Poll!

Mar. 27th, 2008 06:35 pm
zeborah: Map of New Zealand with a zebra salient (Default)
[personal profile] zeborah
(Not having a paid account, I'm opting for a do-it-yourself kind of poll: just comment...)

So, early 16th century Denmark, on the cutting edge of the Reformation. Noble maidens are getting married in their late teens or so; noble men in their 30s. My question: during their hormonal teens and twenties, are these "noble and wellborn knights":

a) living like proverbial monks(1)
b) sublimating their frustrations into politics and war
c) visiting those women about town who by law have to wear red hoods
d) visiting other lower class women(2)
e) visiting other lower class men
f) visiting their unmarried female friends and promising to be really really careful(3)
g) visiting their married female friends(4)
h) visiting their male friends
i) other ____________

Yes, obviously, "all of the above"; but I'm wondering about percentages here. If Alfred Kinsey had a time machine and a good working knowledge of late medieval Danish, what book would he be writing?

(On the plus side, it's also the start of the Little Ice Age, so there's a plentiful supply of cold water.)

(1) I have my suspicions about literal monks.
(2) King Christian I and Dyveke. Søren Norby and his long-term not-wife, IIRC. And come to think of it, Lady Inger of Austratt's husband had an illegitimate son, mother unknown to me.
(3) I know of at least two cases of this one: in one they desperately wanted to marry but fell within the proscribed bounds of consanguinity, leading to scandal and his execution... accidental death... murder... well, he ended up dead; in the other he offered to marry her but her outraged father refused, leading to scandal, his exile, and her immuration. The 16th century has the best scandals; see also (4).
(4) Bishop Stygge Krumpen in Børglum lived openly with the married Elsebeth Gyldenstjerne at the monastery in Børglum. See also (1).

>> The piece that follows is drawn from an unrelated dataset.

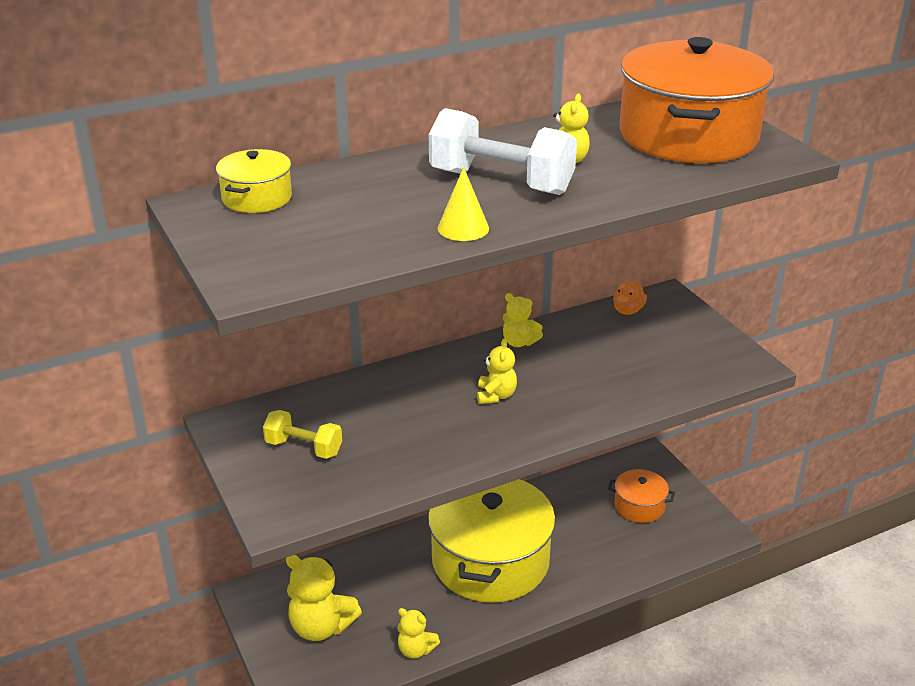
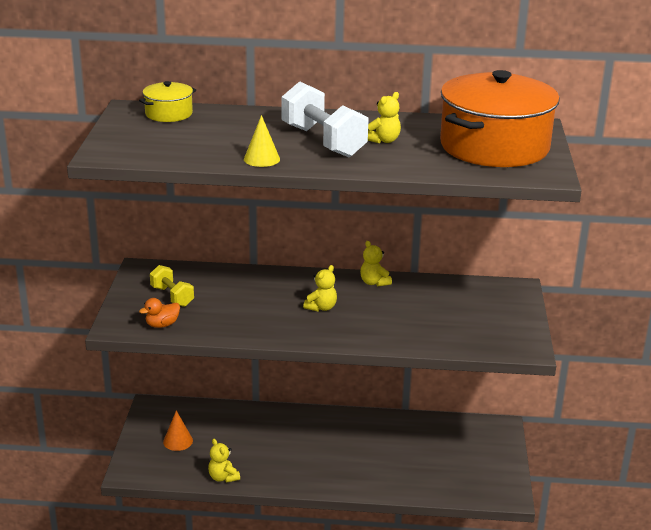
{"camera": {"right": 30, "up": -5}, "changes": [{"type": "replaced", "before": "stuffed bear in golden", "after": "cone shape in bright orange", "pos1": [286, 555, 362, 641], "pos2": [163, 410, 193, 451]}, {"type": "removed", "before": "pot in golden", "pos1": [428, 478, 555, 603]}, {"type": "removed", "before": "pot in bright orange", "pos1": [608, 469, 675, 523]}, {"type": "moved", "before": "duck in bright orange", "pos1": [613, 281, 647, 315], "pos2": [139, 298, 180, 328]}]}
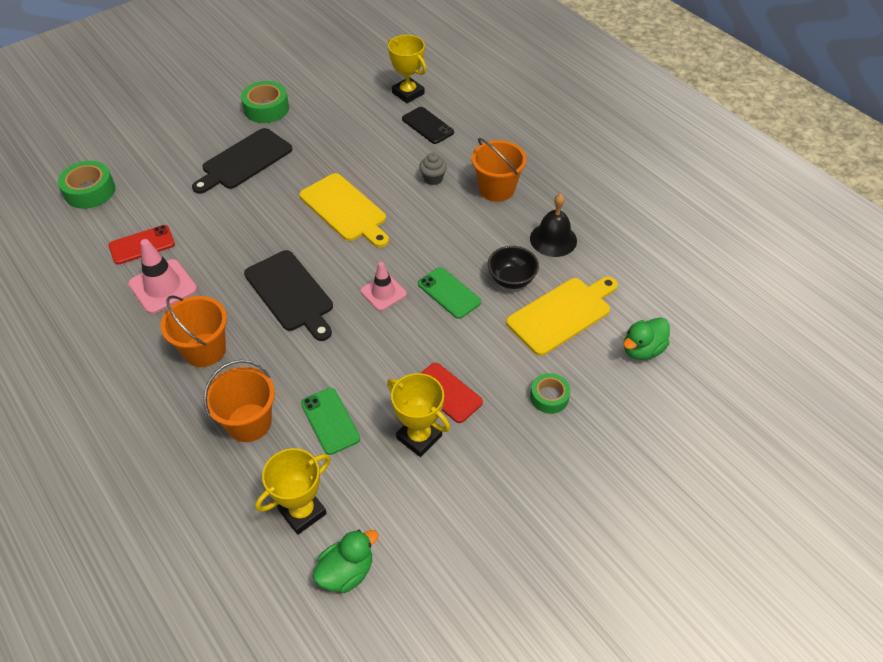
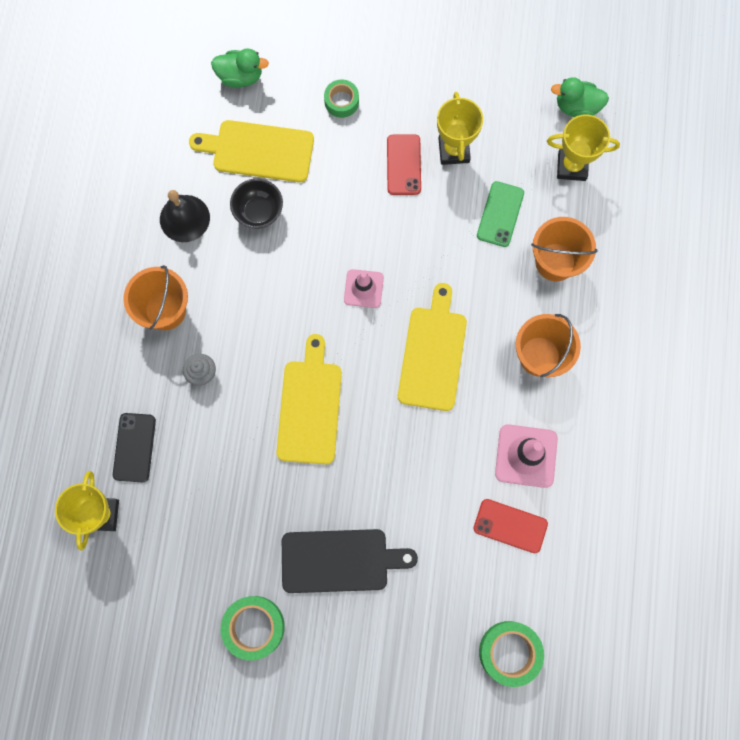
{"camera": {"right": -135, "up": 25}, "changes": [{"type": "recoloured", "before": "bread board in black", "after": "bread board in golden", "pos1": [244, 250, 333, 341], "pos2": [398, 283, 467, 411]}, {"type": "removed", "before": "phone in leaf-green", "pos1": [418, 267, 481, 319]}]}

Date: 2008-04-12 08:33 pm (UTC)
ext_6381: (Default)
From: [identity profile] aquaeri.livejournal.com
If there's any continuity in Danish culture with the 19th and early 20th Century, then based on the older Danish books I read as a child, there'd be a fair amount of c) and d). Young nobleman charming the socks of some poor young maiden and then leaving her an unmarried mother is a trope of the period. Of course, this could partly be because the evidence is so obvious. There's a general discovery of "maybe the nobility isn't so perfect after all, and poor people deserve more than they have".

Also, I will admit that during the period I was reading these books, I was more or less oblivious to the possibilities of same-sex entertainment. My memory of medieval Danish song cycles involves a lot of young noblemen boldly setting forth to prove themselves in the big world, often in pairs, i.e. b) and h) I guess. I didn't read much of those, and it'd be a hard slog through all the epic story telling for the little nuggets of cultural assumption.

So, actually I dropped by (and discovered I could provide input) because I've just critted a short story by a friend, and it turns out I completely misunderstood the premise of the story. Based on some comments you've made in rasfc, you'd be much more likely to spot that premise, or at least provide the writer some helpful hints about how to add more clues so that even stupid people like me (and we suspect, the editors of Strange Horizons) can tell.

Idunno if you'd be willing to help, and what you'd like in exchange.